Yang seperti itulah yang saya pesan
kepada pelayan. “Maaf,” pelayan itu menjawab, “tapi hamburger steak jenis
seperti ini dan jenis seperti itu yang kami punya di sini. Tidak ada hamburger
steak, seperti yang Anda katakan, yang biasa-biasa saja.”
Saya tidak bisa menyalahkan si
pelayan, tentu saja. Dia tidak mengatur menu. Dia tidak memilih untuk
mengenakan seragam yang mempertontonkan sebagian besar pahanya setiap kali ia
membersihkan piring dari atas meja. Saya tersenyum kepadanya dan memesan hamburger
steak Hawaiian-style. Sebagaimana saran si pelayan, saya hanya harus
menyisihkan irisan nanas ketika memakannya.
Aku telah melakukan pekerjaan
paruh-waktu ini hampir selama satu tahun. Usiaku dua puluh dua pada saat itu.
Aku menerima tiga puluh atau lebih
surat seperti ini setiap bulan, dengan bayaran dua ribu yen, aku bekerja untuk
sebuah perusahaan kecil aneh di distrik Iidabashi yang menamakan diri
“Perkumpulan Pena.”
“Anda juga bisa menulis dengan
menawan,” begitulah iklan perusahaan itu membual. “Anggota” baru membayar biaya
pendaftaran dan iuran bulanan, dengan imbalan mereka bisa menulis surat empat
kali dalam sebulan kepada Perkumpulan Pena. “Master Pena” kami akan menjawab
surat mereka dengan surat yang kami tulis sendiri, seperti yang dikutip di
atas, berisi koreksi, komentar, dan bimbingan untuk perbaikan di masa
mendatang. Aku datang untuk wawancara kerja setelah melihat iklan yang dipasang
di ruang bagian kemahasiswaan jurusan Sastra. Pada saat itu, beberapa kegiatan
membuatku harus menunda kelulusanku selama satu tahun, dan orangtuaku
mengatakan bahwa mereka akan mengurangi uang bulananku karenanya.
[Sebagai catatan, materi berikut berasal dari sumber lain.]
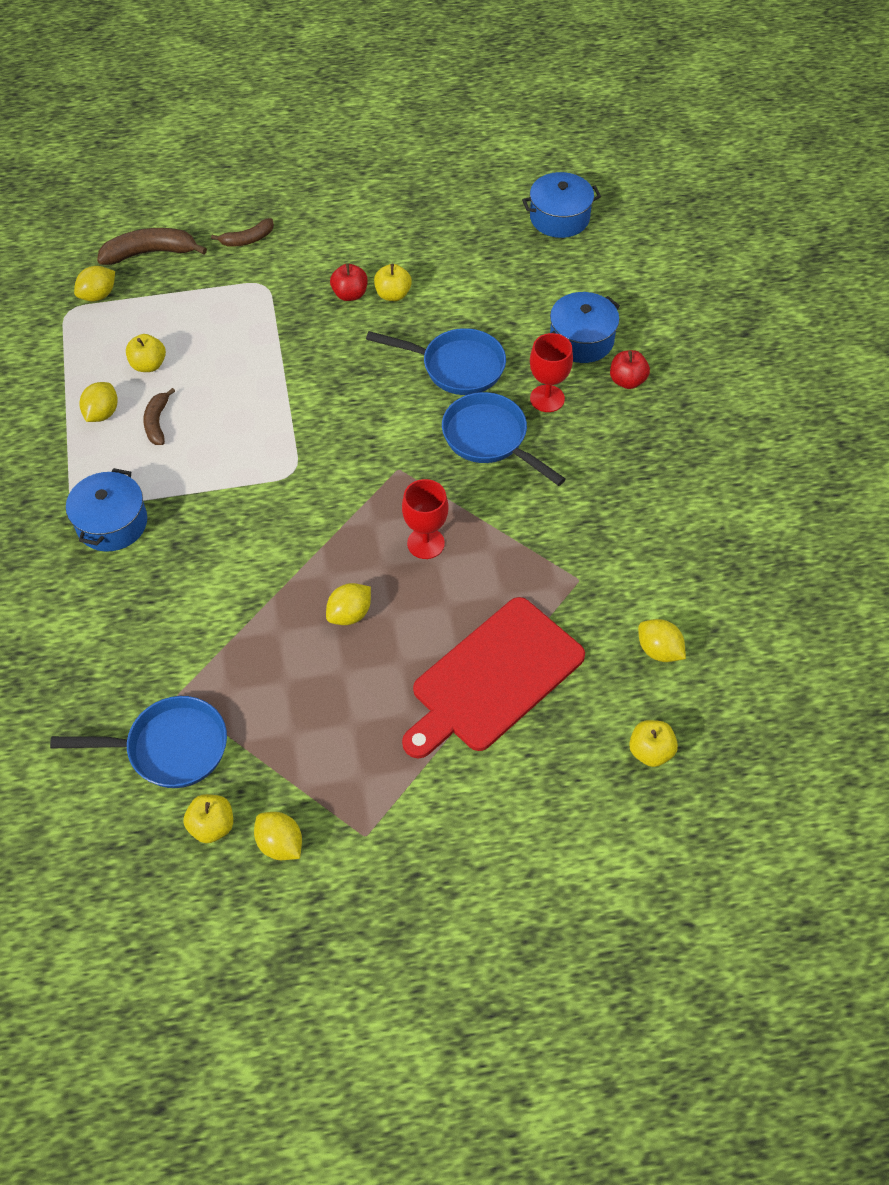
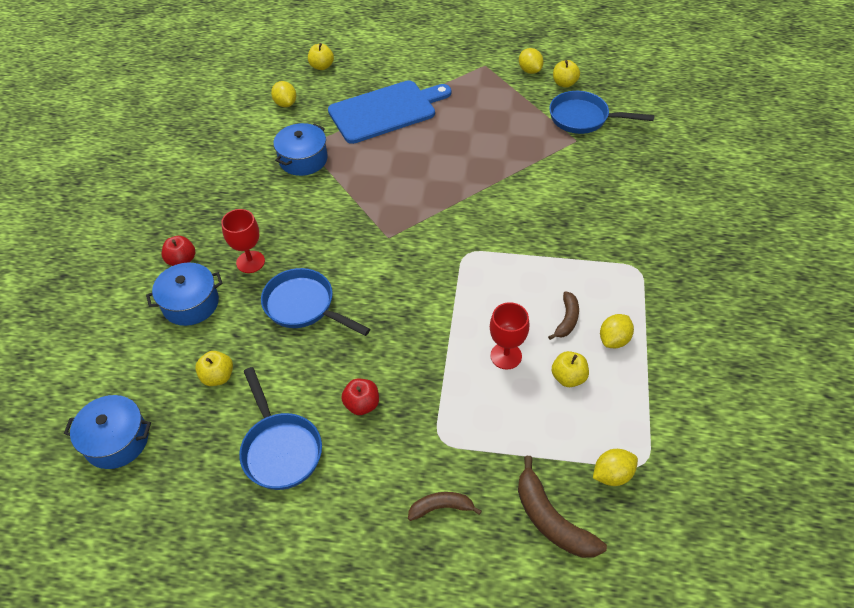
camera: 160 degrees left, 5 degrees down
(112, 523) = (610, 248): blue pot -> blue pot (303, 159)
(150, 253) = (551, 520): brown banana -> brown banana turned 45 degrees clockwise
(350, 614) = (457, 158): yellow lemon -> none
(393, 294) = (322, 393): yellow apple -> yellow apple (218, 377)
(425, 543) = (391, 186): red goblet -> red goblet (506, 356)
(489, 439) = (311, 242): blue pan -> blue pan (280, 449)
(493, 678) = (386, 111): red cutting board -> blue cutting board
Untuk pertama
kalinya dalam hidupku, aku dihadapkan pada situasi di mana aku harus mencari
nafkah sendiri. Selain wawancara, aku diminta untuk menulis suatu karangan, dan
seminggu kemudian aku dipekerjakan. Selama seminggu kemudian aku mengikuti
pelatihan bagaimana melakukan koreksi, menawarkan bimbingan, dan beberapa
keterampilan, tak ada yang benar-benar menyulitkan.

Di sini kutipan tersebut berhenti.